Filed under: Automattic, Essays, Open Source, WordPress
Tags: Trademark, WordPress Foundation
As I write this, I’m on my way to Seaside, Florida to see 60+ Automatticians at our yearly meetup. More than sixty… that number astounds me! Automattic has grown so far beyond what I originally imagined and every day I’m amazed by my colleagues and the things they create. Today we’re growing in another way: Automattic has transferred the WordPress trademark to the WordPress Foundation, the non-profit dedicated to promoting and ensuring access to WordPress and related open source projects in perpetuity. This means that the most central piece of WordPress’s identity, its name, is now fully independent from any company.
This is a really big deal.
I want to recognize and applaud the courage and foresight of Automattic’s board, investors, and legal counsel who made this possible: Mike Hirshland, Phil Black, Tony Conrad, Toni Schneider, Gunderson Dettmer. I’d also like to thank Matt Bartus of Dorsey & Whitney for their counsel on the Foundation side. The WordPress brand has grown immeasurably in the past 5 years and it’s not often you see a for-profit company donate one of their most valuable core assets and give up control. However, I know in my heart that this is the right thing for the entire WordPress community, and they followed me on that. It wasn’t easy, but things worth doing seldom are.
When Automattic registered the WordPress trademark back in 2006, we were a small startup of a few people: a business founded largely to enable us to work on WordPress full-time instead of hacking around our day jobs. A lot has changed since then — somehow along the way we ended up with an audience of a quarter billion people — but a lot has stayed the same. We’re still a group of people in love with WordPress and free/open source software and we’re lucky to have figured out a way to contribute to the world and flourish as a business while doing it.

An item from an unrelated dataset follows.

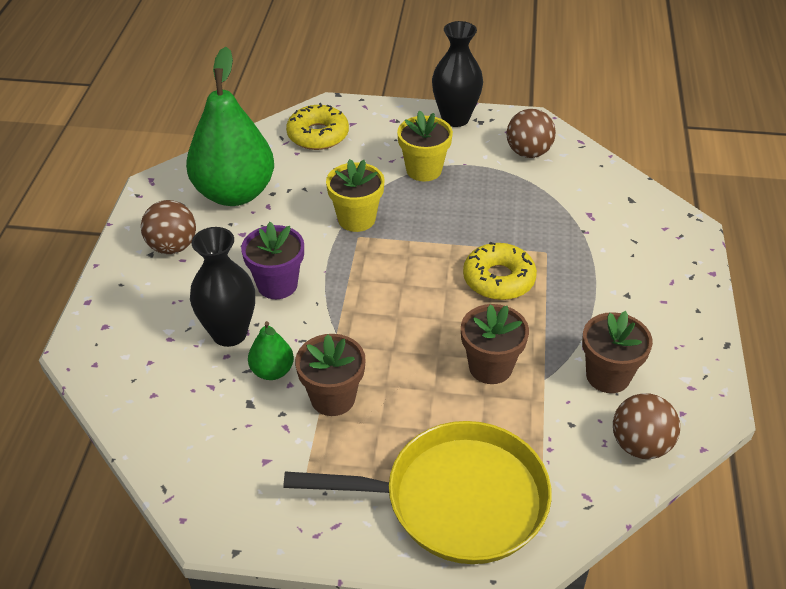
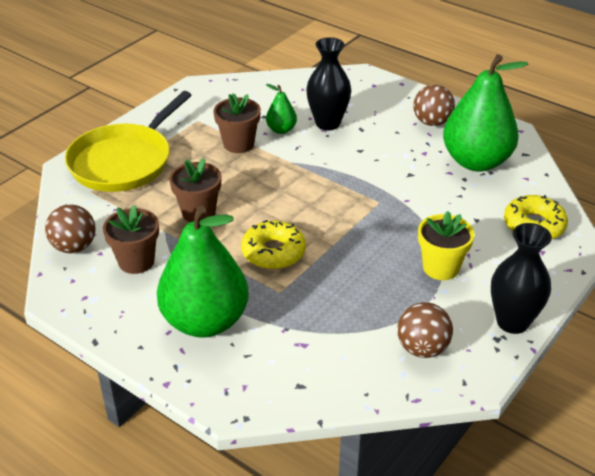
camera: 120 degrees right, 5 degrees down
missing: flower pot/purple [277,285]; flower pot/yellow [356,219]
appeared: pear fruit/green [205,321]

Automattic might not always be under my influence, so from the beginning I envisioned a structure where for-profit, non-profit, and not-just-for-profit could coexist and balance each other out. It’s important for me to know that WordPress will be protected and that the brand will continue to be a beacon of open source freedom regardless of whether any company is as benevolent as Automattic has been thus far. It’s important to me to know that we’ve done the right thing. Hopefully, it’s important to you, too, and you’ll continue your support of WordPress, the WordPress Foundation, and Automattic’s products and services. We couldn’t do it without you!